Just outside the castle, the dam and the lake are still in working order. Adjacent to the dam are two old mill buildings that are no longer used but used to be a valuable concession (arenda) during Tsarist and Polish times.

North of town is the old Jewish cemetery, which has turned into a tourist attraction primarily for Hasidic Jews making a pilgrimage to see the Baal Shem Tov's grave. Legend has it that this cemetery remained protected and well-preserved during World War II because the local Ukrainian population remembered the Baal Shem Tov's healing powers during his lifetime and they were afraid of his powerful magic even beyond the grave. The old Jewish cemetery contains a modern building over the graves of the important Jewish dignitaries. Other gravestones in this cemetery are worth visiting as the artwork on many stones shows a level of cultural achievement matching the rise of importance of the town. The oldest burial in this cemetery dates from 1555.

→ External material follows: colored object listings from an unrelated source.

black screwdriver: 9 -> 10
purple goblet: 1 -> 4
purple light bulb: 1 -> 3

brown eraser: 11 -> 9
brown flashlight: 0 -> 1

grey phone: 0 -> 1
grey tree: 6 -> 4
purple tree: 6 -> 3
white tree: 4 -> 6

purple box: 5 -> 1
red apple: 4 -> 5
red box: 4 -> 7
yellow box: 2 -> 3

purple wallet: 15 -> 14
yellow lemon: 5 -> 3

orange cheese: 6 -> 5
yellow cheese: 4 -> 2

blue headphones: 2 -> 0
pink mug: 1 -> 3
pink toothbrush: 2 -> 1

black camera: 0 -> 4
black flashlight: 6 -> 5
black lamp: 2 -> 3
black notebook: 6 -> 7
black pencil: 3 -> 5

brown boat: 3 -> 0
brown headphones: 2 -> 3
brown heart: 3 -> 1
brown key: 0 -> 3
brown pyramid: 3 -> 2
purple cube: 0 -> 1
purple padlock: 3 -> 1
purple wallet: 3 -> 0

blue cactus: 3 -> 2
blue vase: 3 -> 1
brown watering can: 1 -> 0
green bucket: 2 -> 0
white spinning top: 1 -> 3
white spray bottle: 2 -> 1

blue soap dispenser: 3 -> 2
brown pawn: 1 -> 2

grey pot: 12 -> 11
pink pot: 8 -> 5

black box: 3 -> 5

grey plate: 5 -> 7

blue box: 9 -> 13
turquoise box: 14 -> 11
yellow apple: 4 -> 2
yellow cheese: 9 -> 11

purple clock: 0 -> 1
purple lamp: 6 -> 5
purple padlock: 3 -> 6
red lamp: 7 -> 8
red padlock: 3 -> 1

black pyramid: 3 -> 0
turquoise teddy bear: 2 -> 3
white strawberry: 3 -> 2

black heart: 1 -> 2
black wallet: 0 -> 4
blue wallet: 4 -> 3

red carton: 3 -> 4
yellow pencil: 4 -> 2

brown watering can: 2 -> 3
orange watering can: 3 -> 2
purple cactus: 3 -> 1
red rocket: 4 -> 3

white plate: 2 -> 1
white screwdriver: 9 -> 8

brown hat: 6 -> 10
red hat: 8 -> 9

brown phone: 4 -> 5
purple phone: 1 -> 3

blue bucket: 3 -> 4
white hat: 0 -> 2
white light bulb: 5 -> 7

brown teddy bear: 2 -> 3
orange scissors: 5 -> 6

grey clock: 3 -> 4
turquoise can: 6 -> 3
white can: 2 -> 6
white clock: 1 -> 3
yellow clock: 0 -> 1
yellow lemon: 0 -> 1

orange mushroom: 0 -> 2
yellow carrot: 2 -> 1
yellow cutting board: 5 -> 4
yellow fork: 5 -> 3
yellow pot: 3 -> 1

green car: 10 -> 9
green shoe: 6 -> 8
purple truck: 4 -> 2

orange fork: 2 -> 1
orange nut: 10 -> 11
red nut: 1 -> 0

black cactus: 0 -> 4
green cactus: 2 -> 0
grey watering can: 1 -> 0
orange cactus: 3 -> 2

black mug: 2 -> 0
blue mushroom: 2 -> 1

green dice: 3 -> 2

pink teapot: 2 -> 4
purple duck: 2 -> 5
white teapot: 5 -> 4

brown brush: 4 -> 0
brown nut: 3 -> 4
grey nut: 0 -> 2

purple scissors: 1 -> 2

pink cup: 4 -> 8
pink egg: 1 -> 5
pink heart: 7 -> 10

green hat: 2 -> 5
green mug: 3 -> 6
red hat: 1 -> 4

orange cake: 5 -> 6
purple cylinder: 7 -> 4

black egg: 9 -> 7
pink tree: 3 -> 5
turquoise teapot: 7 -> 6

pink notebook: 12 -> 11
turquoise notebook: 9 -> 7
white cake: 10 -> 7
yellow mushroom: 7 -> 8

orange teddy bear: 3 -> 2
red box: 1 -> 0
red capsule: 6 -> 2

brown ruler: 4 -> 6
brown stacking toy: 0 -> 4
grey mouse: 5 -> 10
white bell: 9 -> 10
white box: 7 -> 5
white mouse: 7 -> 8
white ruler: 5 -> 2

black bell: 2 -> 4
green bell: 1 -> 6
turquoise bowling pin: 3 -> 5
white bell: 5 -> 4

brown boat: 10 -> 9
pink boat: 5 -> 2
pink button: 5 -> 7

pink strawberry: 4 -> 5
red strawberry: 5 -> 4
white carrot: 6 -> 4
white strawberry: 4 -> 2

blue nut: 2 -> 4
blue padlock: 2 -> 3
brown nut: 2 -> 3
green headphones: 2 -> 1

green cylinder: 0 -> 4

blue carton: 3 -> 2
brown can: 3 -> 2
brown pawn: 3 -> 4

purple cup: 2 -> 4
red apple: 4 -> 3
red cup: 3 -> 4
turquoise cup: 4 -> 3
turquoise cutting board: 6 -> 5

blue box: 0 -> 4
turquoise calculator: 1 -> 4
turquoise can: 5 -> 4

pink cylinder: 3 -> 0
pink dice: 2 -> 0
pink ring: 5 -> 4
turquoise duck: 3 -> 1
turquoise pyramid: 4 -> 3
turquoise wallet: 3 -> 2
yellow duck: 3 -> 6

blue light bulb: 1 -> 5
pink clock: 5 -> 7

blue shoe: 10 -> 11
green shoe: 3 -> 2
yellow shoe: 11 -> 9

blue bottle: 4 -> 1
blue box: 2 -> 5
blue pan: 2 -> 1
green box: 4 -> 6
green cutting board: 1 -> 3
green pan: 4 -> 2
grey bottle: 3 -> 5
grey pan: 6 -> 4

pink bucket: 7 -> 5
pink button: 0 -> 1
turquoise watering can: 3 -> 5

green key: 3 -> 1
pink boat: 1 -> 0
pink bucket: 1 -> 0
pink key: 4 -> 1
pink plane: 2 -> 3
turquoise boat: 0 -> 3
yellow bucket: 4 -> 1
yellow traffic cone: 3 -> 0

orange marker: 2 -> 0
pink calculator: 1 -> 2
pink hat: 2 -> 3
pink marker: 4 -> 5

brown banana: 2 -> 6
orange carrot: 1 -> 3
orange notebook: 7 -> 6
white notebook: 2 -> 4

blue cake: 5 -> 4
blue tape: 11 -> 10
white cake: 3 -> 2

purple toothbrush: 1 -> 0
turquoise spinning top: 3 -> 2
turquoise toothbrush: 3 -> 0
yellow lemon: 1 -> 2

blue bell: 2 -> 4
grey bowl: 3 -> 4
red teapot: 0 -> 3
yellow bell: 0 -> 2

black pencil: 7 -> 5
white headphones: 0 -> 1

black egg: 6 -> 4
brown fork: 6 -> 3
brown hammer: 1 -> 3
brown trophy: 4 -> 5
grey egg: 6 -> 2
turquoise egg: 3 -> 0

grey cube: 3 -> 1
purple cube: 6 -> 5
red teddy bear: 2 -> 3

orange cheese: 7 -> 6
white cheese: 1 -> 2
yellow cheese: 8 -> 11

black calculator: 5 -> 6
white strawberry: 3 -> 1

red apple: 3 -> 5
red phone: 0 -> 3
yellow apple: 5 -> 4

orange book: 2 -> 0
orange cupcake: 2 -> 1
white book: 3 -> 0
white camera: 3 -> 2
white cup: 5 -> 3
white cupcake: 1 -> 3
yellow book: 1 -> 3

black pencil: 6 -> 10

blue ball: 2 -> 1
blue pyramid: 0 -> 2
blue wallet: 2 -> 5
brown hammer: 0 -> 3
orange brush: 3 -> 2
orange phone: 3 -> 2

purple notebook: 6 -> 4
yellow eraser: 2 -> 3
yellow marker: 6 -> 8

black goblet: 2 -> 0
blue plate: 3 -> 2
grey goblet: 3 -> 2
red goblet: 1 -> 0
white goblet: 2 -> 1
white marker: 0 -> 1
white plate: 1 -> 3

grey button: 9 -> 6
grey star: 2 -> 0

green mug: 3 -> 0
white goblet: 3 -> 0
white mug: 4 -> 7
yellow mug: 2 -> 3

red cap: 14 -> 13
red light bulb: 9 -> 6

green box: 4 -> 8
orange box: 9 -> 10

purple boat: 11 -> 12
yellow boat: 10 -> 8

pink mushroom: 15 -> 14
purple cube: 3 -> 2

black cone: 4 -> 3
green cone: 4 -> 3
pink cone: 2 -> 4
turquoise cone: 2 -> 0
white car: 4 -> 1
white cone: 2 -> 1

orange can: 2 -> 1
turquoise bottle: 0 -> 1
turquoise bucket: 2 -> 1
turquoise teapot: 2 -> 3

Toward the central western portion of the town is the new Jewish cemetery, which is only in fair condition. Here Jews are buried from the early 19th century through modern times.

Outside of town to the west, and adjacent to the Southern Bug river, is the Nazi mass killing site where approximately 3,000 Jews were buried. A monument marks the site. The three ravines that hold the graves are covered in concrete.

==Notable people associated with Medzhybizh==
- Rabbi Joel Sirkes (1561–1640), "the Ba"ch," major halachist and Talmud commentator (rabbi in Medzhybizh)
- Rabbi Israel ben Eliezar Baal Shem Tov (1698–1760), founder of Chasidism
- Rabbi Boruch of Medzhybizh (1757–1811), son of Udl the daughter of the Baal Shem Tov
- Rabbi Nachman of Breslov (1772–1810), Great Grandson of the Baal Shem Tov and founder of the Breslov Hasidic dynasty (born in Medzhybizh)
- Rabbi Ze'ev Wolf Kitzes (c. 1685–1788), a disciple of the Baal Shem Tov. Buried next to the Baal Shem Tov in Medzhybizh.
- Hershel of Ostropol (early 19th century), a Jewish comedy figure
- Rabbi Avraham Yehoshua Heshel of Apt (1748–1825), the "Apter Rov" and founder of the Apt/Mezhbizh/Zinkover Chasidic rabbinic dynasty
- Micha Josef Berdyczewski (Micha Bin Goryon) (1865–1921), Hebrew author
- Joseph Barondess (1867–1928), after living with his wife in Medzhibozh, immigrated to the US in 1888 and became an important labor leader and politician

==Bibliography==
- Chapin, David A. and Weinstock, Ben, The Road from Letichev: The history and culture of a forgotten Jewish community in Eastern Europe, Volume 1 and Volume 2. ISBN 0-595-00666-3 and ISBN 0-595-00667-1 iUniverse, Lincoln, NE, 2000.
- Rabinowicz, Tzvi M. The Encyclopedia of Hasidism: ISBN 1-56821-123-6 Jason Aronson, Inc., 1996.
- Rosman, Moshe, Founder of Hasidism: ISBN 0-520-20191-4 Univ. of California Press, 1996.
- Rosman, Moshe, "Miedzyboz and Rabbi Israel Baal Shem Tov", Zion, Vol. 52, No. 2, 1987, p. 177-89. Reprinted within Essential Papers on Hasidism ed, G.D. Hundert ISBN 0-8147-3470-7, New York, 1991.
- Rosman, Moshe, The Lords' Jews: Magnate-Jewish Relations in the Polish-Lithuanian Commonwealth during the Eighteenth Century, ISBN 0-916458-47-4 Cambridge, MA, 1990.
- Polyanker, Hirsh, Der lerer fun Medzshibozsh (Teacher from Medzhibozh, Учитель из Меджибожа), Moscow, 1982, LC Control No.: 83116737.